Theorem 3.10.8, Theorem 3.10.7 and Theorem 3.10.4 give us a nice way 1) to compute the inverse for a nonsingular \(\A\) or 2) to determine that \(\A\) is singular.

If we keep track of the row operations, in the correct order, which transform \(\A\) into the identity, we may use those row operations in order to produce \(\A^{-1}\) by augmenting \(\A\) by the entire identity matrix and performing Gauss-Jordan elimination on \(\left(\A|\I\right).\)

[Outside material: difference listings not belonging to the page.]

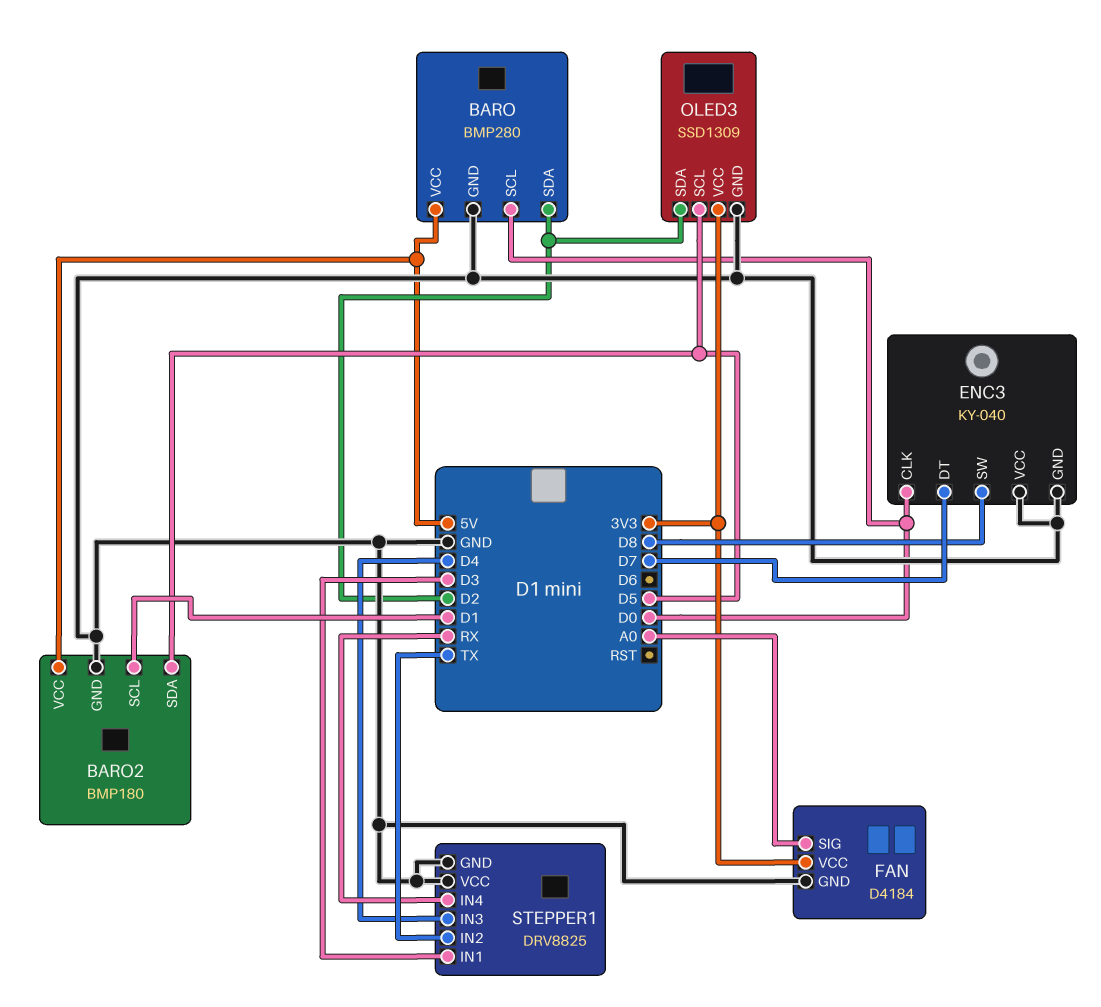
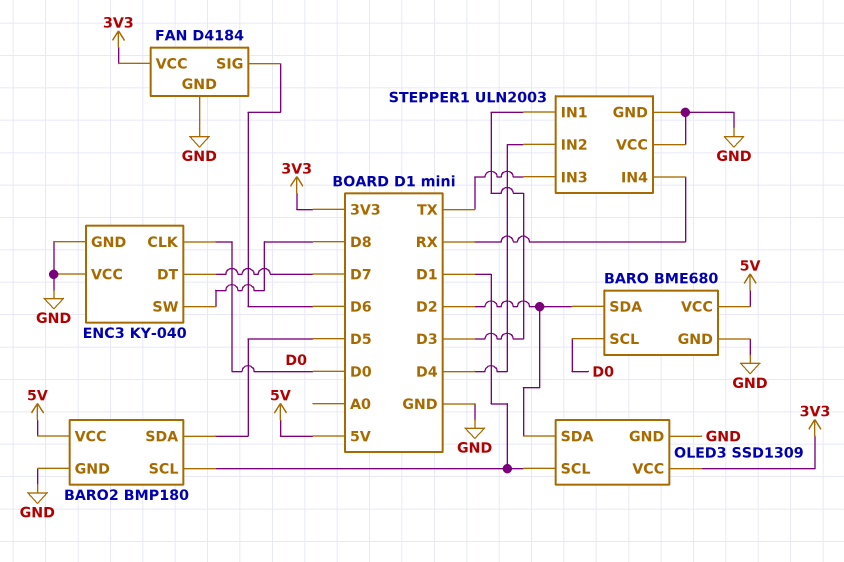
BARO: BMP280 -> BME680
FAN pin SIG: A0 -> D6
OLED3 pin SCL: D5 -> D1
STEPPER1: DRV8825 -> ULN2003
STEPPER1 pin IN2: TX -> D4
STEPPER1 pin IN3: D4 -> TX

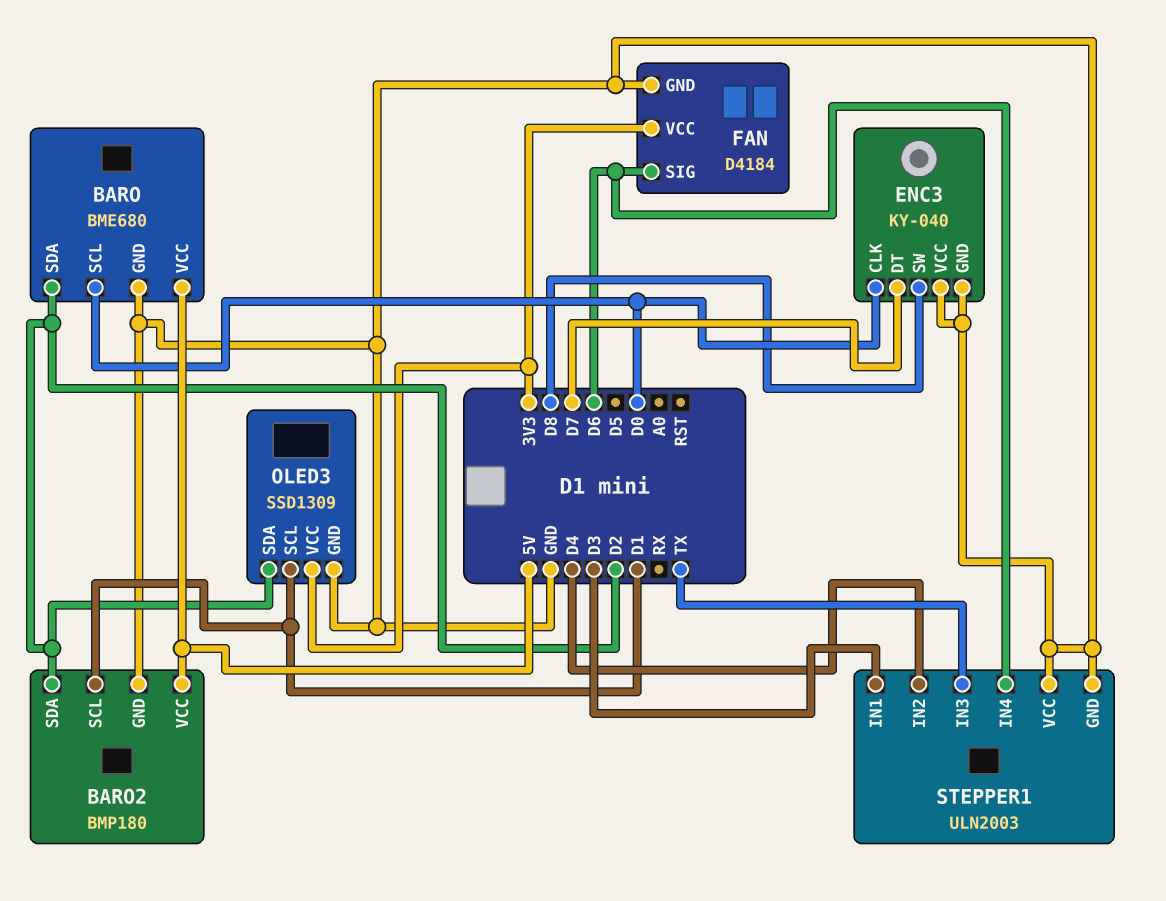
BARO2 pin SDA: D5 -> D2
STEPPER1 pin IN4: RX -> D6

If \(\A\) is nonsingular, the process is:

\begin{align*} \left(\A|\I\right)\amp\longrightarrow\left(\E_1\A\,|\,\E_1\right)\\ \amp\longrightarrow\left(\E_2\E_1\A\,|\,\E_2\E_1\right)\\ \amp\longrightarrow\left(\E_3\E_2\E_1\A\,|\,\E_3\E_2\E_1\right)\\ \amp\qquad\qquad\qquad\vdots\\ \amp\longrightarrow\left(\E_k\cdots\E_2\E_1\A\,|\,\E_k\cdots\E_2\E_1\right)\\ \amp\,\,\,\,=\,\,\,\left(\I\,|\,\A^{-1}\right) \end{align*}

which exhibits \(\A^{-1}\) to the right of the vertical separator.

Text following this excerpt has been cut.